• This site uses cookies. By continuing to use this site, you are agreeing to our use of cookies. Learn more.

XF 1.2 when ip banning users it shows wrong ip

#1
i think this has been a problem for a while but have not noticed it till now

apparently i did some tests i know what my actual external ip is but when i go to admin panel go to my user name and click on ip addresses i see mine original ip like 1-2 weeks old even i logged into it now and is see many other ip address that are not mine. when i trace them they all go to cloudflare inc, since i use cloudflare as my dns and WAF + performance increases.

i also recently installed this add one: http://xenforo.com/community/resources/xenloginsecurity-ip-address-account-login-security.1194/

to increase security when i add my original ip i get when i google whats my ip and log out and back in it say invalid ip but when i add the ip that does not belong to be and traces back to cloudflare it lets me login.
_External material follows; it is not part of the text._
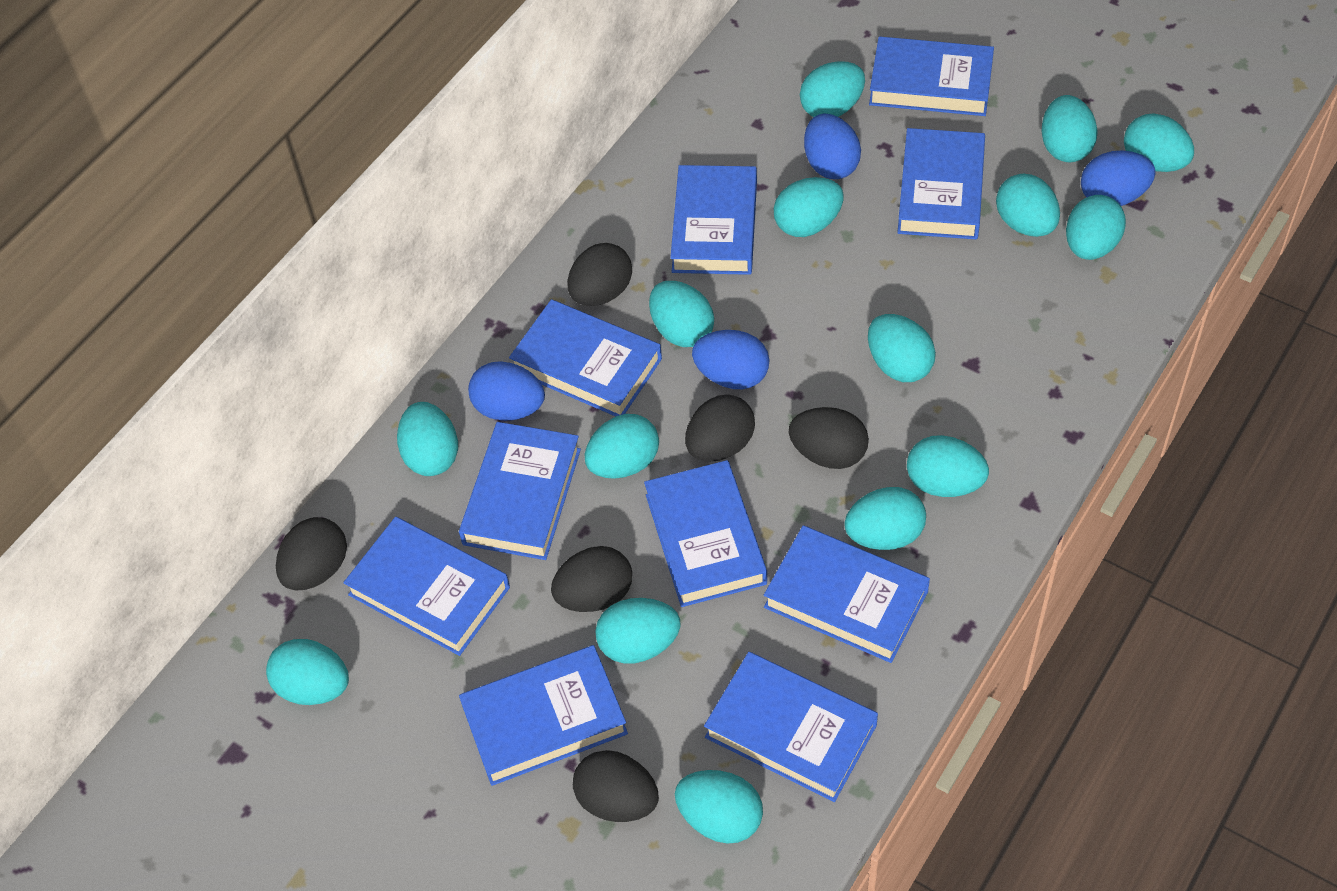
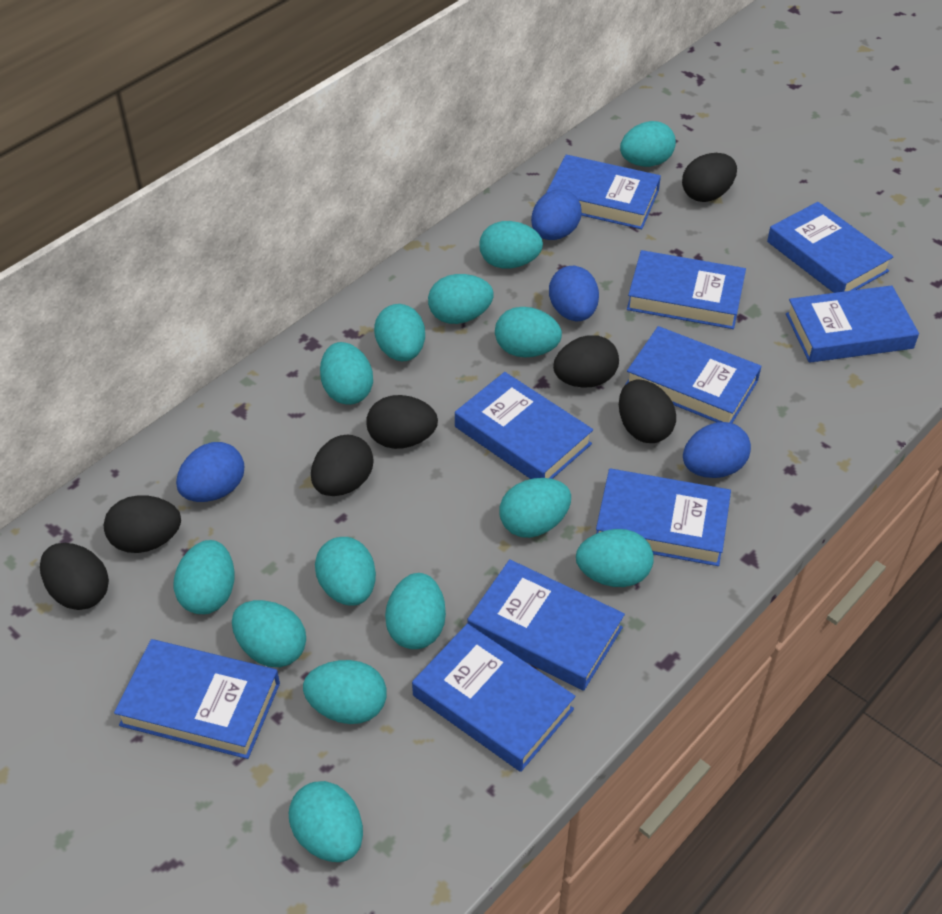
black egg: 6 -> 7
turquoise egg: 15 -> 14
its like every one who logs in is sharing a random given spoofed ip address and this makes it hard to ip ban people especially since every one has a turn at using these spoofed ip address from cloudflare. so i am unsure how to stop this since i only want to see the actual ip not some spoofed/hidden random ip <-- this happens to everyone who logs into my site
 
#2
so the main problem is that something is spoofing every ones ip address when they log into my site and i don't know who is who or it another xenforo system mess up that needs to be fixed
 

Kent

Active member
#4
If you're using CloudFlare add this to the end of your config.php

PHP:
if (isset($_SERVER['HTTP_CF_CONNECTING_IP'])) { $_SERVER['REMOTE_ADDR'] = $_SERVER['HTTP_CF_CONNECTING_IP']; }
source: https://support.cloudflare.com/hc/e...o-I-restore-original-visitor-IP-with-XenForo-

If you're still getting CloudFlare IP's on your site, you should contact your host.
You must match against https://www.cloudflare.com/ips, since anyone can set that header.
And if possible, this should be done by the webserver.